How many other former Anonymous members are going with you to focus on Project PM?
Brown: No more than two dozen; I don't keep an exact count. Many of those had already drifted away from Anonymous and the Anonops server for reasons similar to mine. There are also a number of people with us who aren't in Anonymous but who want to pursue some experimental methods by which to more effectively pursue online activism and have gotten in touch with me after seeing one of my articles on the subject, as well as those who had signed up to join since I founded the entity about a year and a half ago.
Project PM is your brainchild, but has over 90 members ranging from "a former CIA Directorate of Operations and the current Director of the University Center for Innovation in Teaching and Education at Case Western Reserve, to a Project Manager specialized in Internet strategy and development for firms, such as the Mozilla Foundation and John Hopkins University, and a jazz guitarist turned award-winning blogger." How do these members as well as those that are leaving Anonymous to join Project PM, feel about your plans to expose pro-government and pro-corporation bias in the media?
Brown: I haven't been in touch with the majority of those who signed up since last year, when I became active with Anonymous and sort of put Project PM on hold. At that time, I had a couple of very important participants leave due to concerns over my growing association with Anonymous, but OpTunisia was too important to me to not get involved; I'd been waiting for Anonymous to start assisting in the overthrow of oppressive governments since the Australia attacks in early 2010. I'll be sending out an e-mail to all past participants later today, explaining that we'll be rekindling our earlier projects while also concentrating on new efforts; I only expect a portion of those 90 or so people to get actively involved, but I'm now actively recruiting.

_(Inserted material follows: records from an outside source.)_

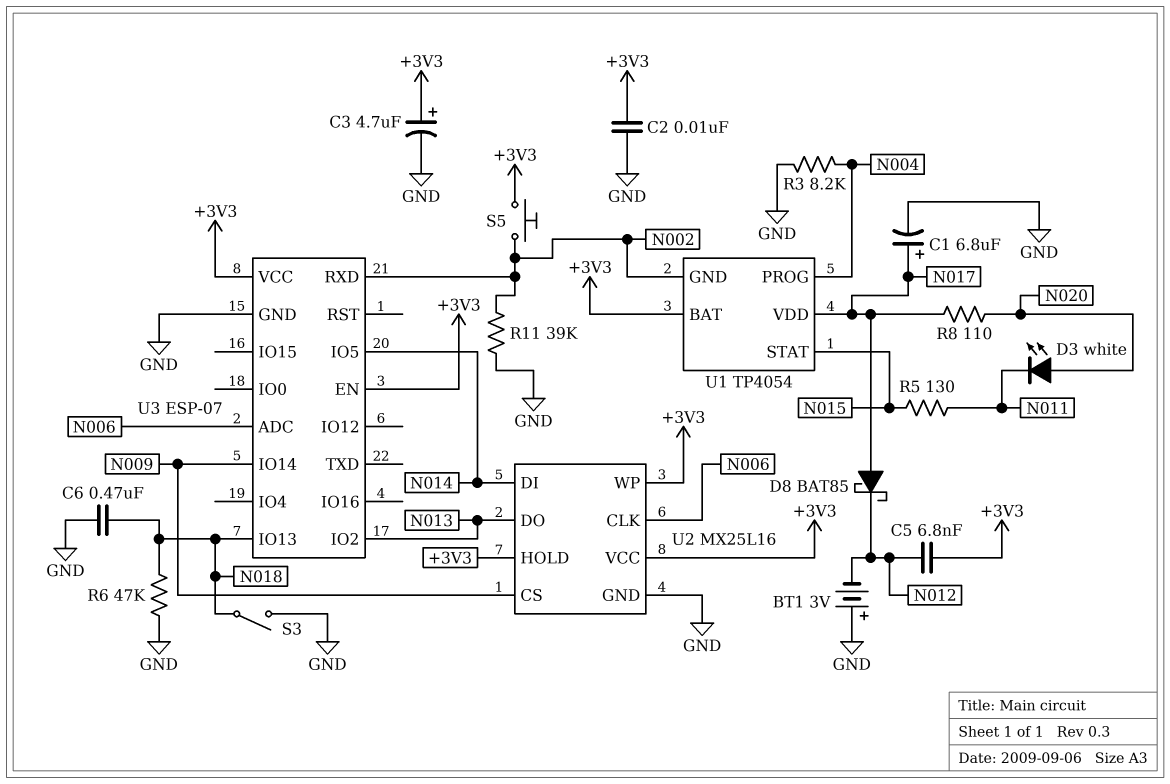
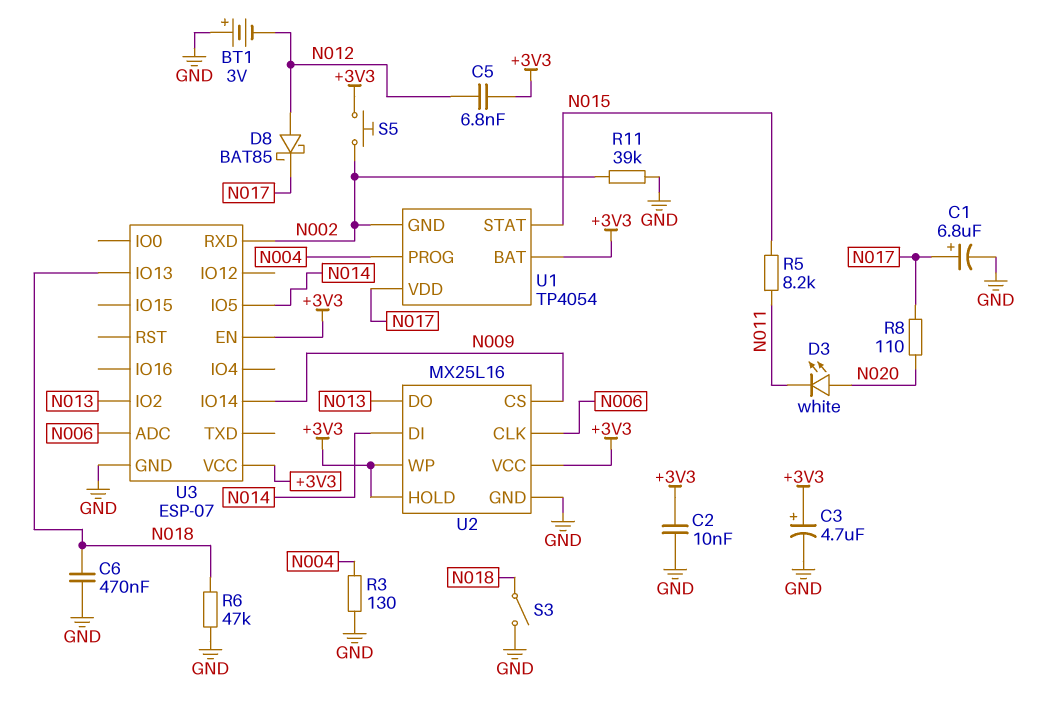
D8: schottky BAT85 (A N017, K N012) -> schottky BAT85 (A N012, K N017)
R3: 8.2k (GND, N004) -> 130 (GND, N004)
R5: 130 (N011, N015) -> 8.2k (N011, N015)

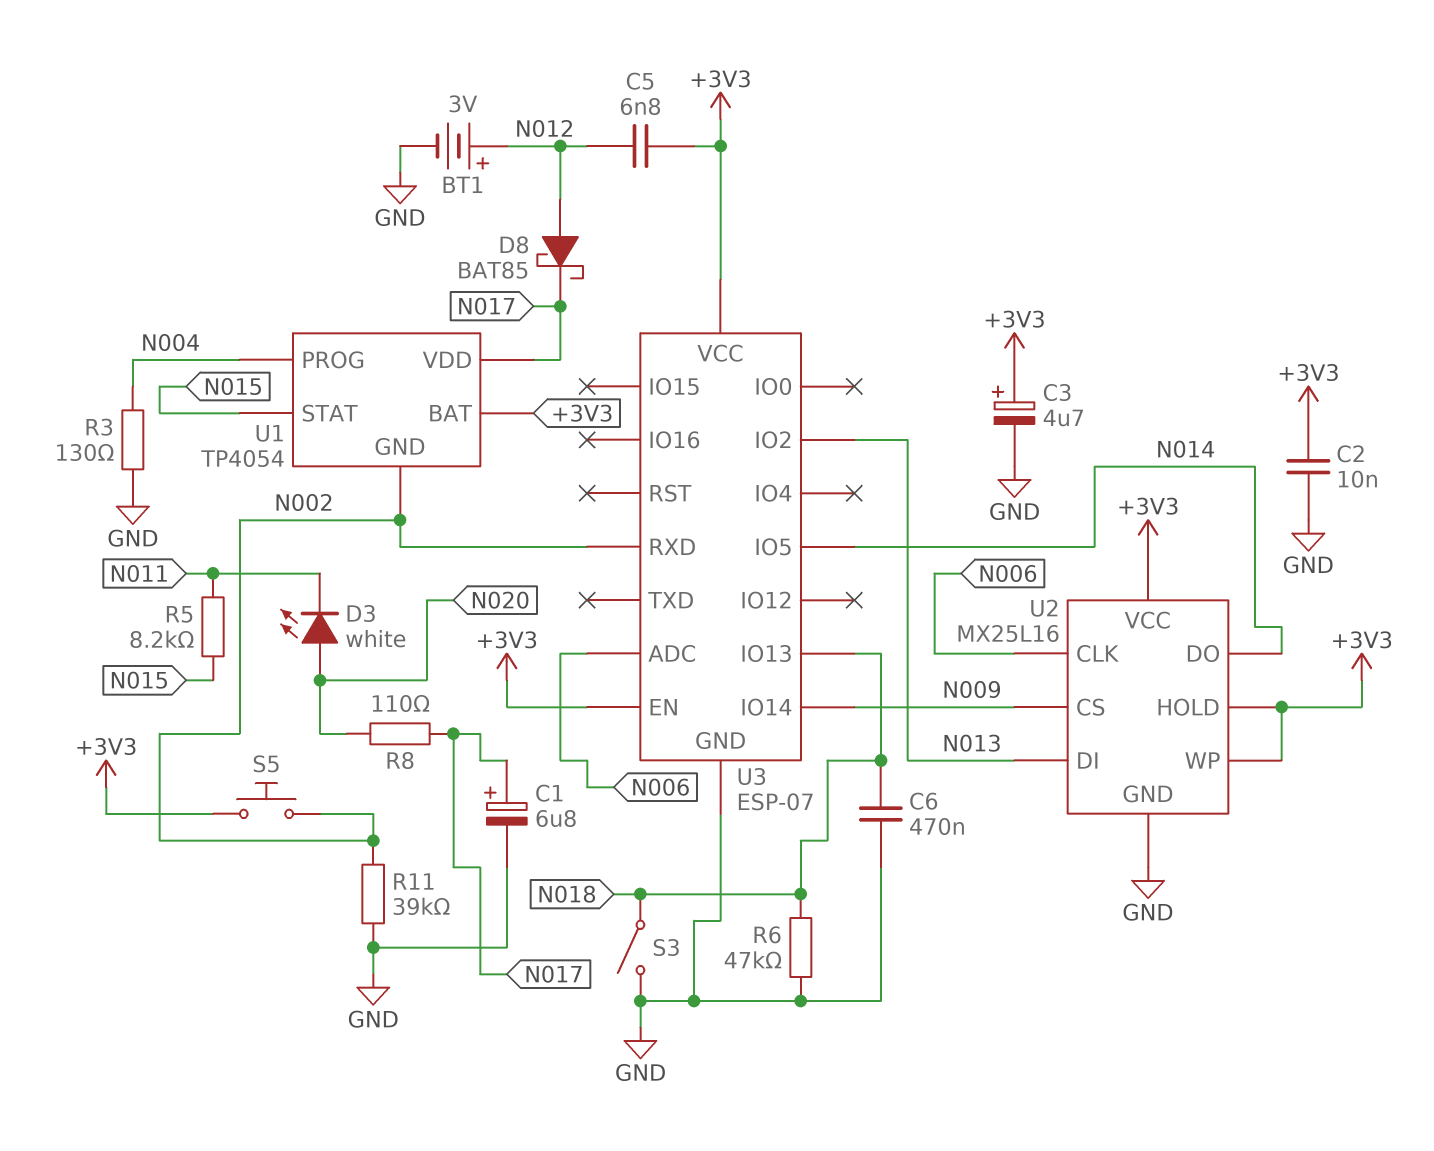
BT1: 3V (plus GND, minus N012) -> 3V (plus N012, minus GND)
U2 pin DI: N014 -> N013
U2 pin DO: N013 -> N014

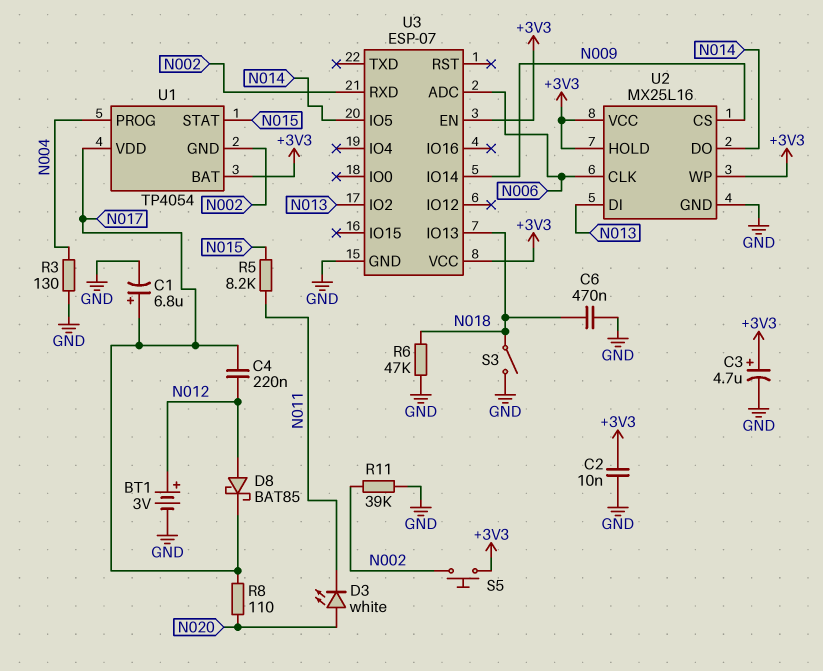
C4: none -> 220nF (N012, N017)
C5: 6.8nF (+3V3, N012) -> none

Do you have certain goals or plans in mind, specifics of exposing pro-government bias reporting and government wrongdoing?

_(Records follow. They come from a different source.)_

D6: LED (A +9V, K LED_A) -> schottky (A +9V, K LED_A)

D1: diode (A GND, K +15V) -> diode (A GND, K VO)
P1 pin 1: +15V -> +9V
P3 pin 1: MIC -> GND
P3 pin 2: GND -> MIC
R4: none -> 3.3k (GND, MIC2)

Brown: Operation Metal Gear is a sort of crowd-sourced campaign in opposition to the use and development of "persona management" as well as other propaganda and surveillance methodology being produced by a number of intelligence contractors and utilized by the United States and other governments; it stems from certain things that were discovered among the HBGary e-mails. We've been investigating the issue for two months now and have turned up a great deal of disturbing information, much of which we've discovered in the past few days. We've been providing what we've discovered to other journalists and compiling everything on a wiki in order to provide a clear and comprehensive picture of these issues for others who would like to pursue them.
Right now I'm writing a series for al-Jazeera on some of the things we've discovered in the past few days. Here's a phone call I made to one of the executives who was working with HBGary to produce a massive surveillance program that I'll be describing further in those articles:
I've made a number of similar calls to people like Booz Allen Hamilton VP William Wansley:
Occasionally I find an informant, which helps to put us in the right direction.